Table 1 lists the experimental values of the mass attenuation coefficients in the case of the elemental powder absorbers of graphite, aluminum and selenium. For comparison with theory, the corresponding values obtained using the XCOM package [2] are also given.

Table 1 Gamma-ray mass attenuation coefficients in pure elemental powders.

Table 2 Gamma-ray mass attenuation coefficients and effective atomic numbers in metal powder mixtures.

Fig. 1

Comparison of spectra of direct \(\gamma \)-rays and the transmitted \(\gamma \)-rays through pure maida and packed version.

Table 3 Gamma-ray mass attenuation coefficients and effective atomic numbers in edible powders.

The experimental results for the mass attenuation coefficients of the mixture absorbers involving pure powder materials of graphite, aluminum and selenium in different proportions are presented in table 2. The effective atomic numbers for the mixtures are extracted from the theoretical XCOM values at different integral values of Z via interpolation.

The present results are seen to be consistent with theoretical XCOM values. Also, for aluminum, our result for the mass attenuation coefficient agrees well with the value of 0.073 obtained by Pravina [9].

We see that the present experimental results for the effective atomic numbers for the mixtures of elemental powders of the three types agree among themselves.

Figure 1 shows a comparison of the spectrum of the direct \(\gamma \)-rays from the source with the spectra of the \(\gamma \)-ray transmitted through the pure maida sample and the packed version, all collected for the same period of time. The spectra of the pure (unprocessed home-made) and packed maida samples apparently overlap on either side of the photopeaks, but definitely show a noticeable difference near the peak, amounting to about 4% difference in the net peak areas.

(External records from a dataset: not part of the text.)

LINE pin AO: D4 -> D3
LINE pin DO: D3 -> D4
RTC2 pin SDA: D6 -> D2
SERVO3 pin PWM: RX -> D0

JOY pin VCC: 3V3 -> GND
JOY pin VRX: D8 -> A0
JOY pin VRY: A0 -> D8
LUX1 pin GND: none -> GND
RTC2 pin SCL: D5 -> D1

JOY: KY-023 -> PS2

Such a difference in the net photopeak areas translate to about 20% change in the natural logarithms and consequently in the calculated attenuation coefficients.

Fig. 2

Histogram for comparing effective atomic numbers in pure and packed food materials (typical error is displayed).

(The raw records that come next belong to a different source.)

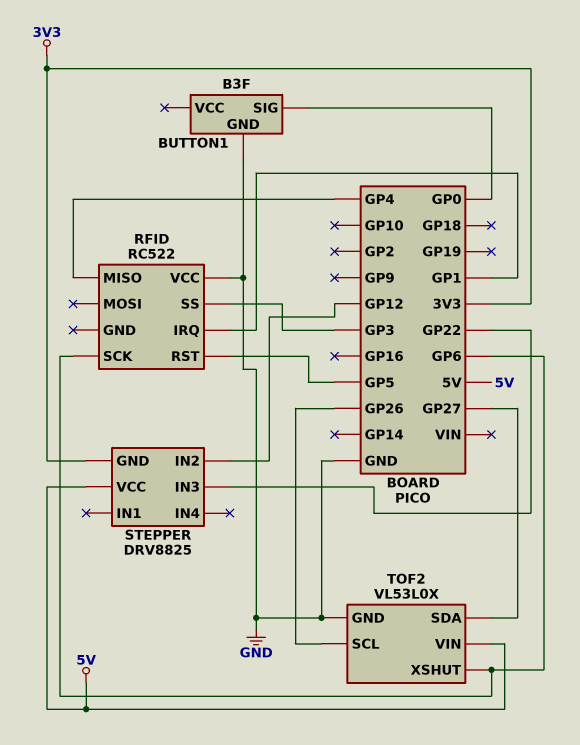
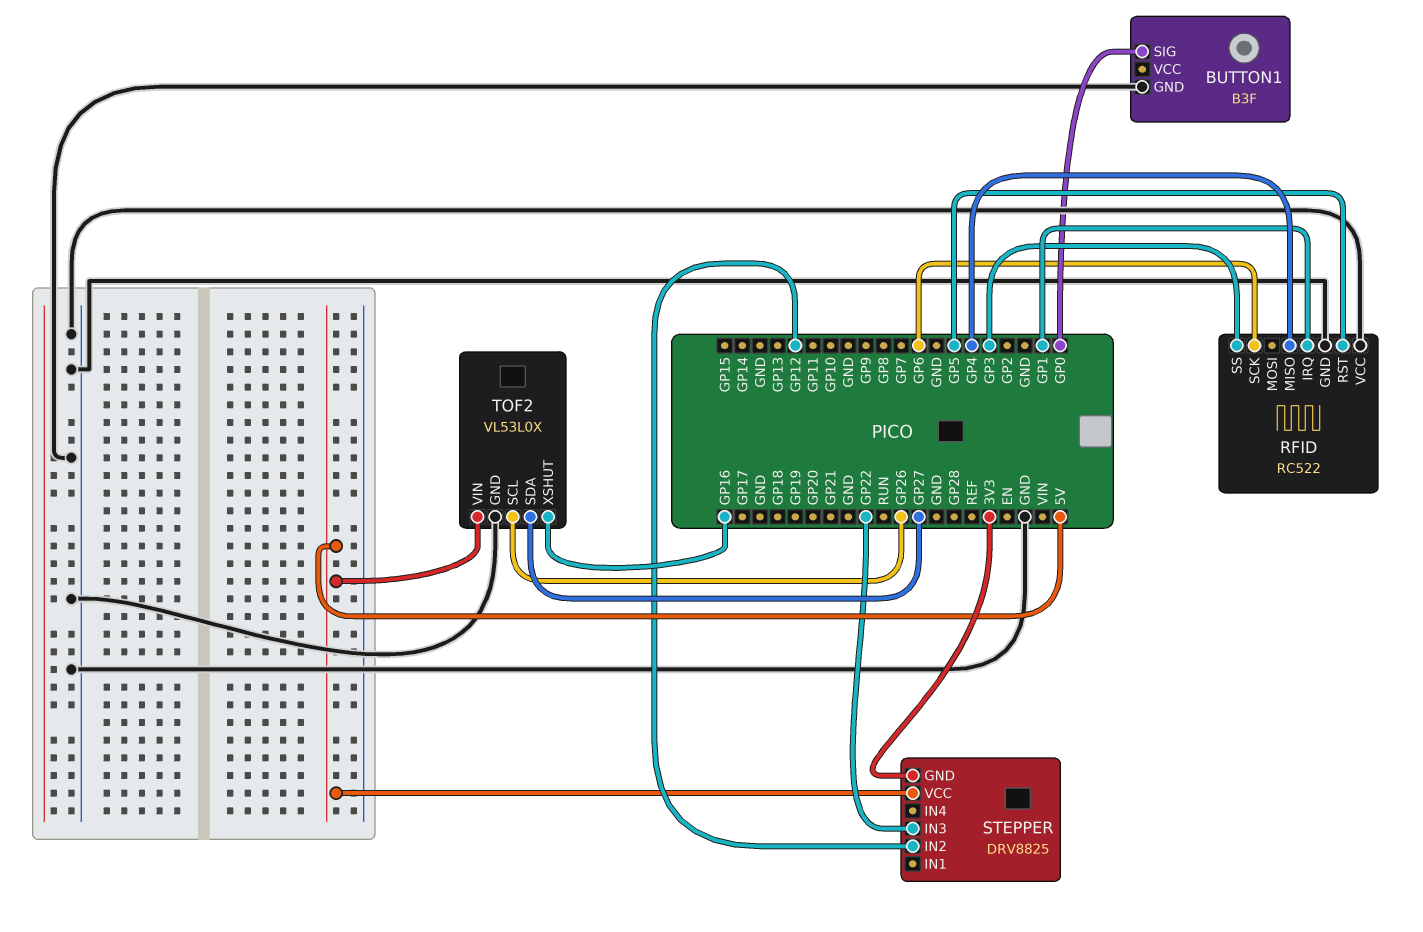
RFID pin GND: none -> GND
TOF2 pin XSHUT: GP6 -> GP16

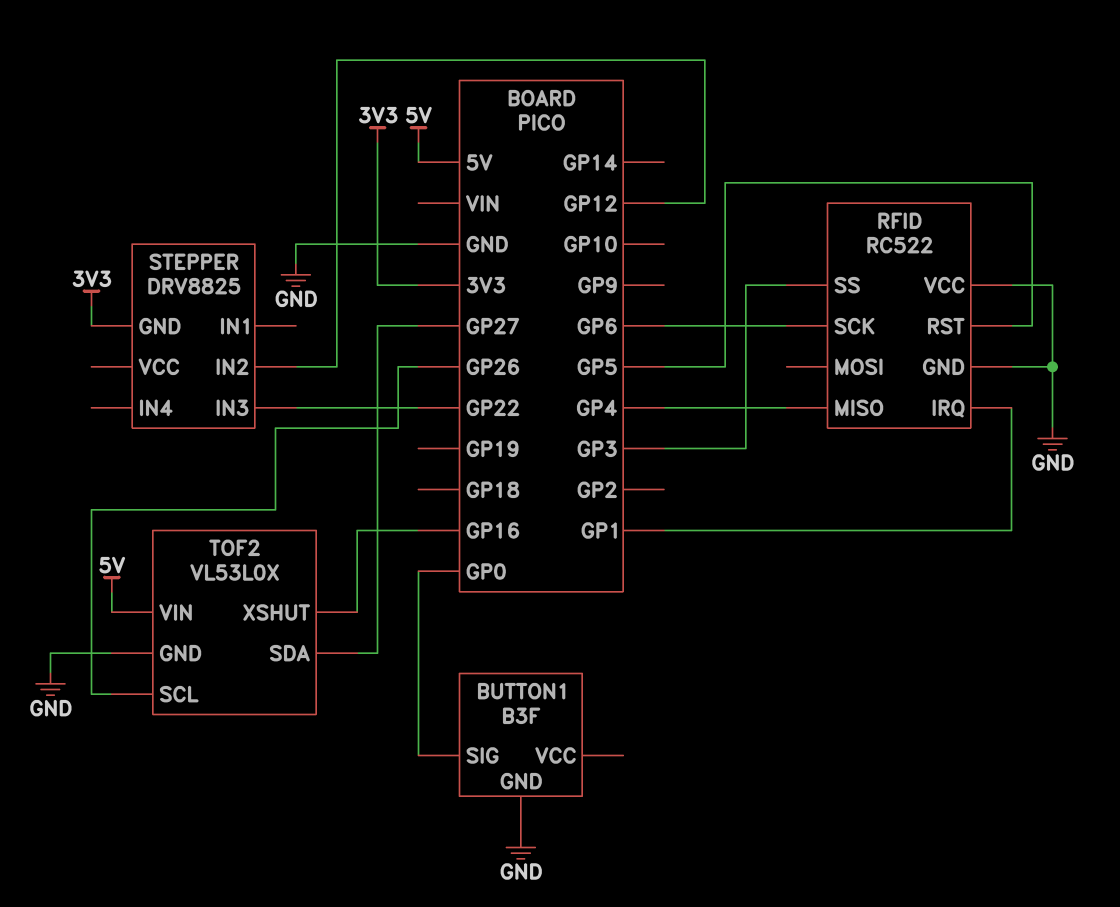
STEPPER pin VCC: 5V -> none

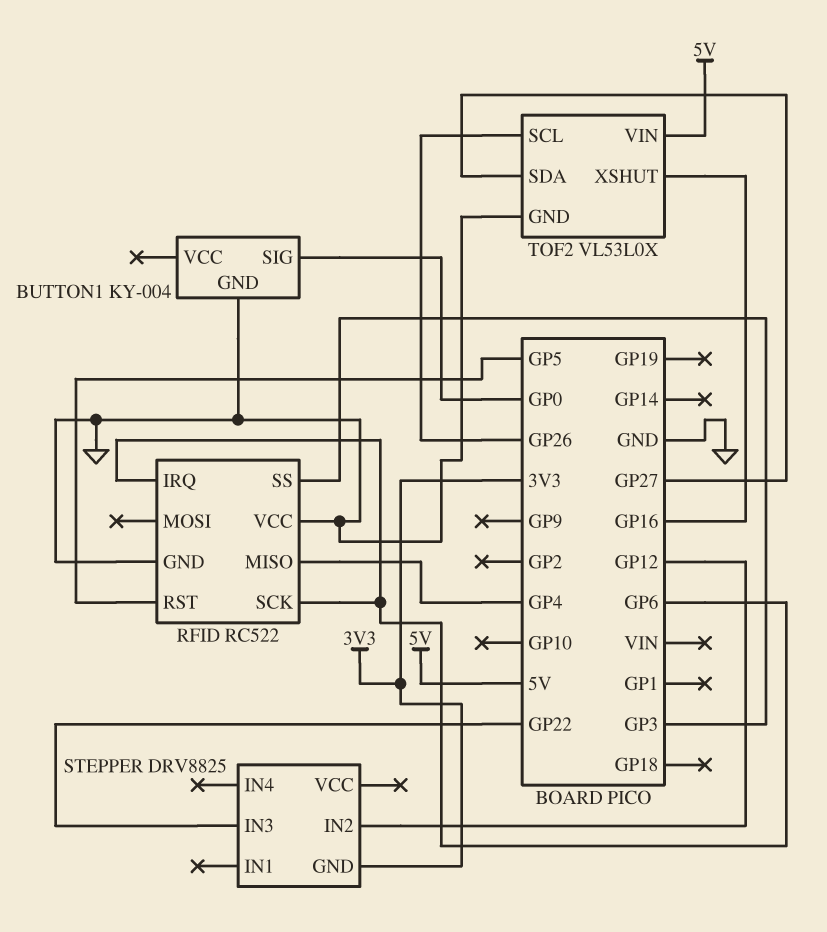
BUTTON1: B3F -> KY-004
RFID pin IRQ: GP1 -> GP6

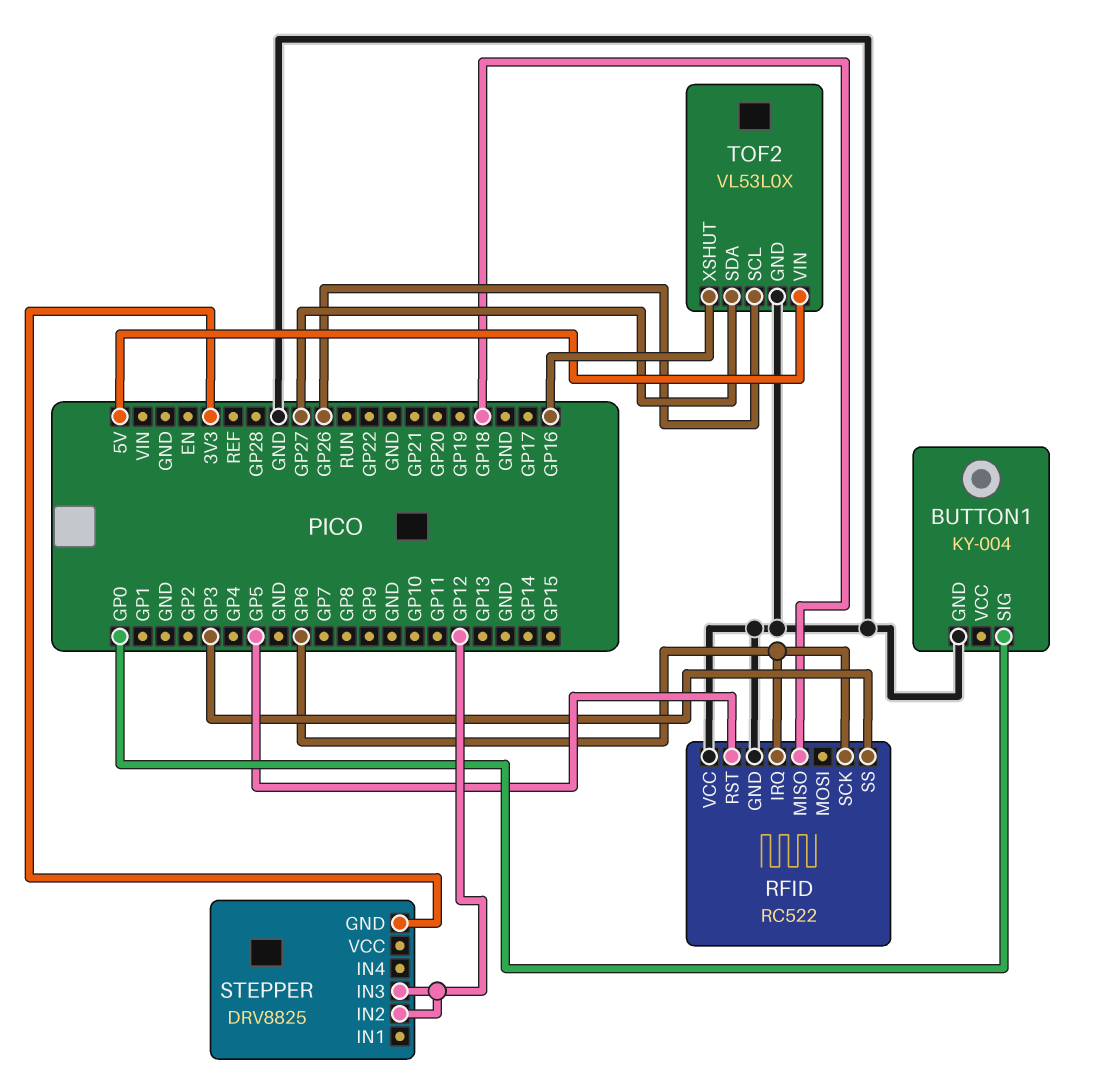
RFID pin MISO: GP4 -> GP18
STEPPER pin IN3: GP22 -> GP12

Table 4 Gamma-ray mass attenuation coefficients and effective atomic numbers in fruit juices.

Table 5 Gamma-ray mass attenuation coefficients and effective atomic numbers in vegetable extracts.

Fig. 3

Histogram for comparing effective atomic numbers in fruit and vegetable samples (typical error is displayed).

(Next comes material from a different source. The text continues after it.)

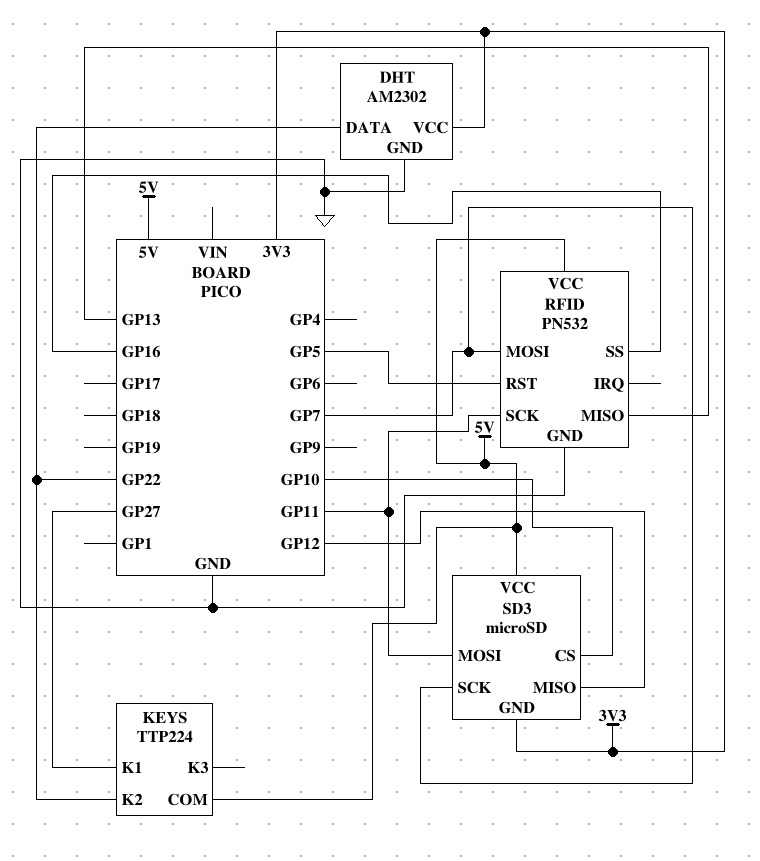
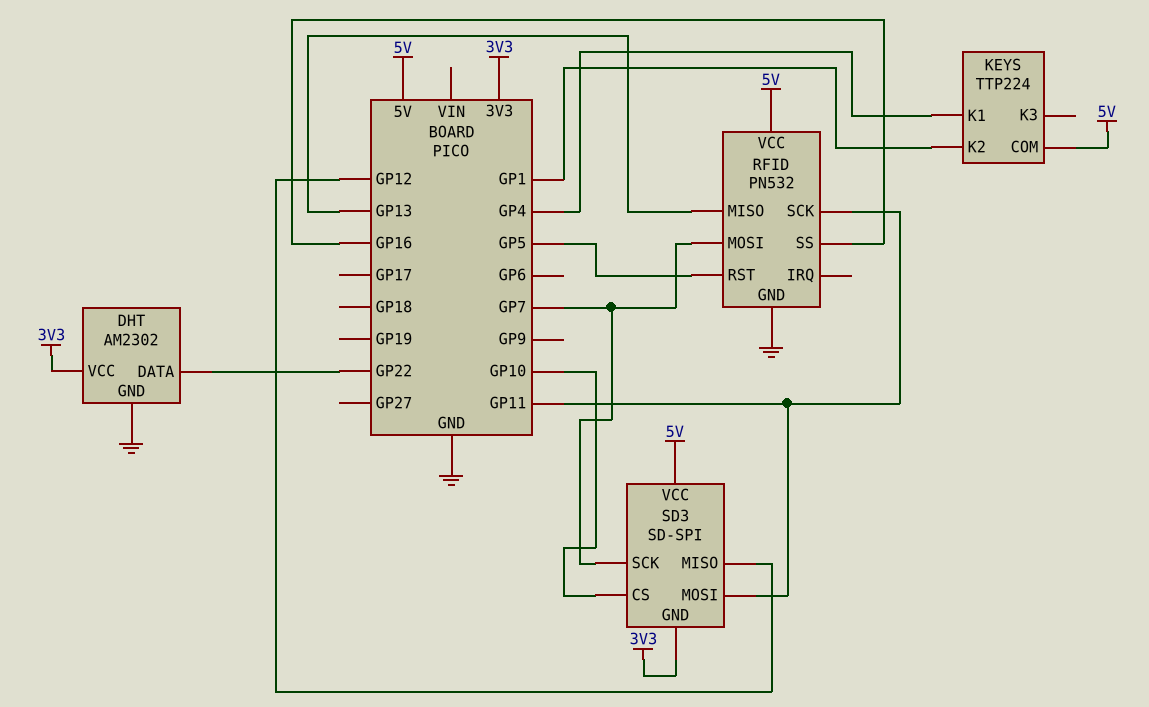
KEYS pin K1: GP27 -> GP4
KEYS pin K2: GP22 -> GP1
SD3: microSD -> SD-SPI

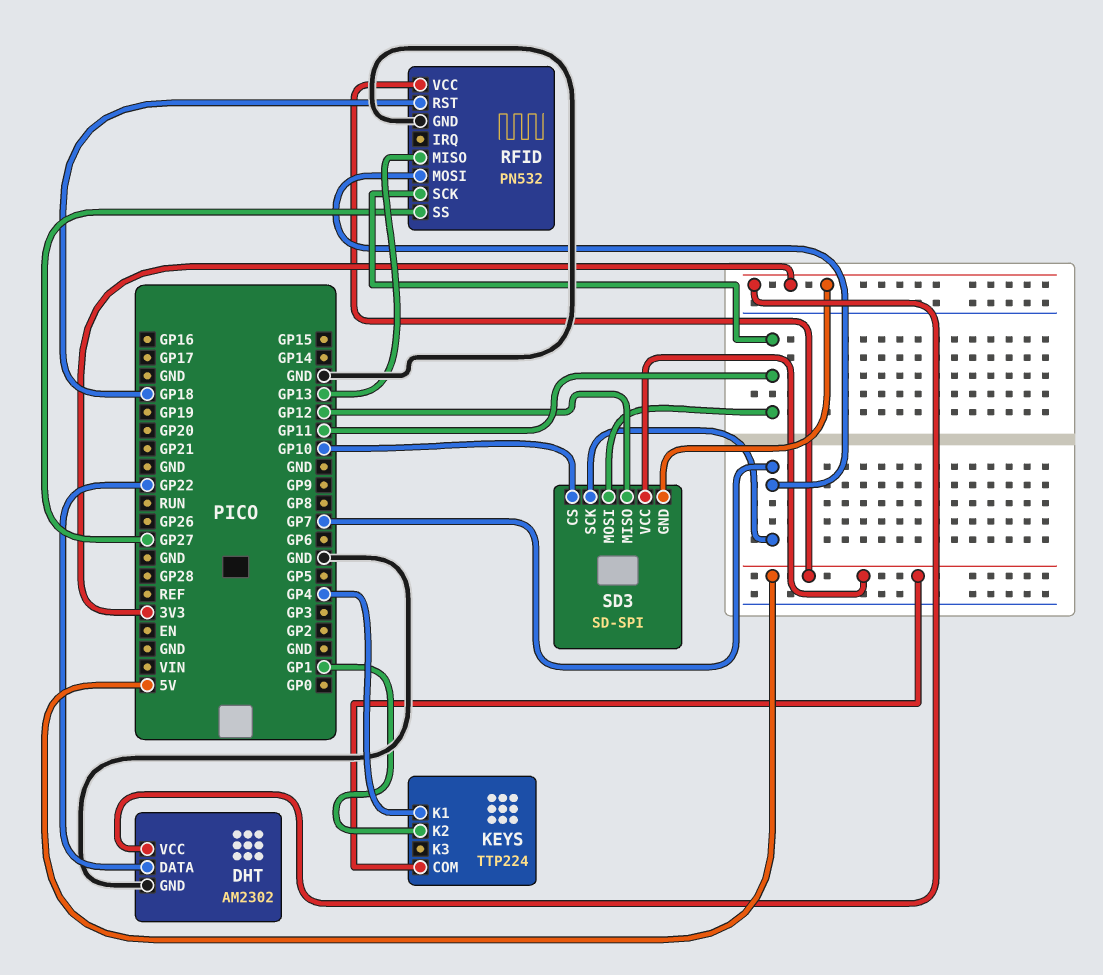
RFID pin RST: GP5 -> GP18
RFID pin SS: GP16 -> GP27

Table 6 Gamma-ray mass attenuation coefficients and effective atomic numbers in allopathic syrups.

Table 7 Gamma-ray mass attenuation coefficients and effective atomic numbers in ayurvedic medicines.

Table 3 gives mass attenuation coefficients for various edible powders investigated in the present experiment. The corresponding effective atomic numbers are also listed.

In figure 2 a histogram of the above data for the food powders is displayed. A typical error bar is indicated.

Similar results in the case of fruit juices and vegetable extracts are presented respectively in tables 4 and 5. For the fruit juices we have compared the results for the pure juices and the bottled versions.

Figure 3 shows the histogram of the effective atomic numbers for the fruit and vegetable samples.

The results in the case of allopathic syrups and ayurvedic medicines are presented respectively in tables 6 and 7.

4 Discussion and conclusions

It is clear from the values of the mass attenuation coefficients and the effective atomic numbers presented in tables 3–7 that there are notable differences in these values among the various absorbers studied. Comparison of the effective atomic numbers given in figures 2 and 3 show that in most of the cases the deviation between the pure material and the packed versions is beyond the experimental errors. This may be because of the presence of preservatives, added flavours as well as adulterants in them. Thus, a possible criterion for distinguishing these materials based on the mass attenuation coefficients and effective atomic numbers is indicated. Especially in the case of the edible powders, the possibility of using the \(\gamma \) attenuation technique as a non-destructive tool for detecting adulteration is indicated.

The study also points to the possibility of the presence of heavier and possibly polluting elements in bottled juices.